ORIGEM - A execução da menina que se declarava subversiva e do garoto que fazia o v da vitória para sentinelas armados, são a pólvora por onde se incendeia a obra. Não é ação, é impacto de bala. Não existe movimento quando já houve o desfecho. Não existe fuga se você perdeu a guerra dentro do seu coração. Não há saída quando a luz da entrada da caverna é puro veneno. A ação não se impõe pelo evento, mas pela constatação. Somos então responsáveis pela morte desses meninos, nós, os que não lutamos o suficiente e que continuamos de mãos amarradas? Construíram em nome deles toda uma gigantesca mentira feita de indenizações e palavras ocas como liberdade. Não há liberdade se você foi à luta mas voltou para jantar. Nem se você foi para o exílio e foi anistiado para apertar a mão dos tiranos. Ainda pulsa a vida que poderia ter sido e ela está em nós, como um cão feroz de olho na presa. Ao escritor cabe abraçar o que foi jogado fora, recuperar pela linguagem o que os tiros aniquilaram. Urariano foi tão fundo que não por acaso reencontra o fundador da língua na sua busca.
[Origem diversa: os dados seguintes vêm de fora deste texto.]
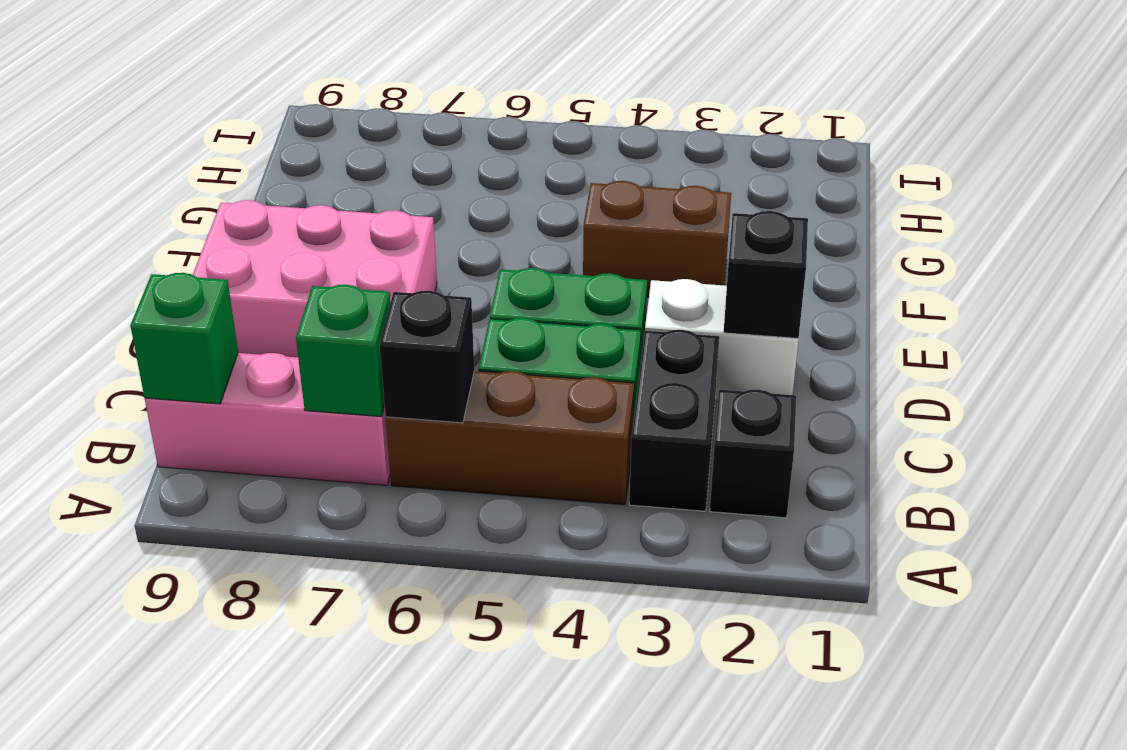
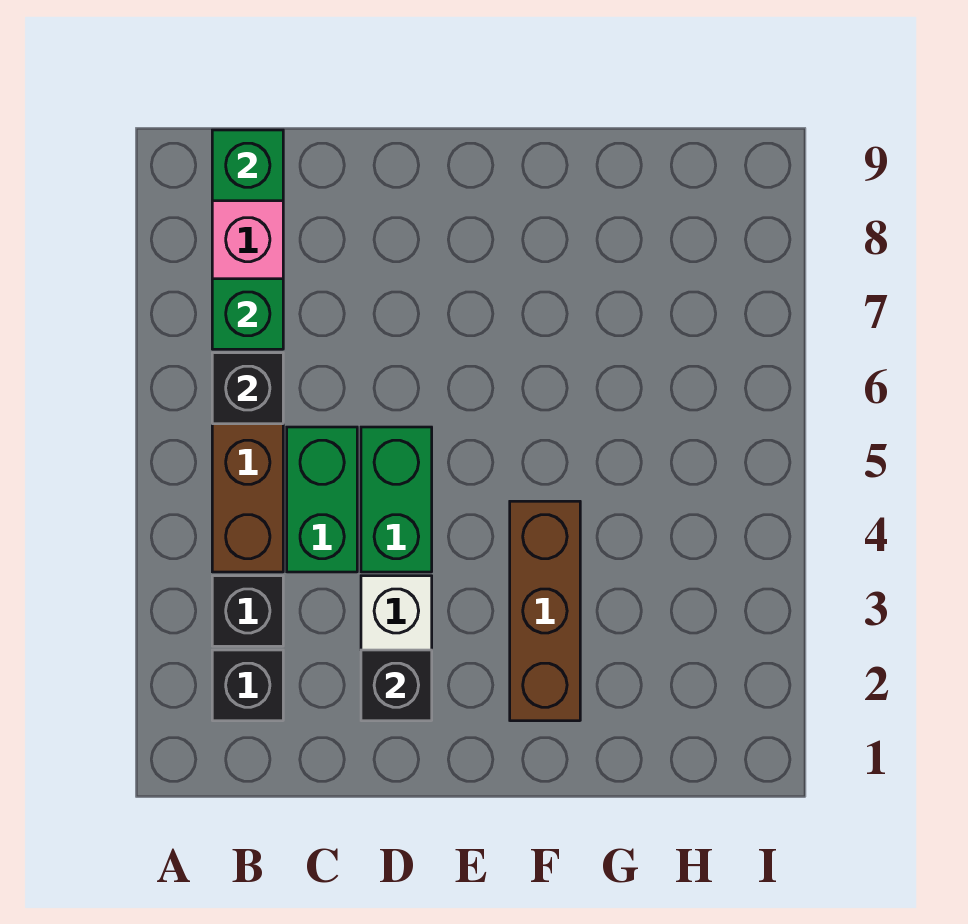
black brick B3:C3 level 1 -> black brick B3 level 1
pink brick D7:E9 level 1 -> none
brown brick F3:F4 level 1 -> brown brick F2:F4 level 1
Não que preste homenagem a Camões, mas traz dele os poemas que instauram esse clima de perdição e luta diante do mesmo destino que afoga os meninos torturados e mortos. Mais uma vez, Urariano mantém no fio afiado da ética. É com essa língua herdada, que traz na origem o peso da maldição de estar vivo, que ele fala de Brasil e de Pernambuco. Mas nem por isso pode ser considerado um escritor confinado às fronteiras da nação, nem identificado de maneira ortodoxa com sua Recife, que neste romance salta aos olhos como um dragão vomitado pelas águas do rio. O escritor pertence a outro território. Nele, extrai o que nos incomoda, mas ao mesmo tempo pode nos salvar, desde que não viremos as costas para ele, nem o tratemos com o desdém dos fracos, os que não se entregam aos contemporâneos por preguiça ou vaidade. Ler Os Corações Futuristas é entender o que a literatura é capaz de fazer, neste tempo em que ela parecia perdida, como alguém muito querido que sai de nossas mãos e é levado pela correnteza.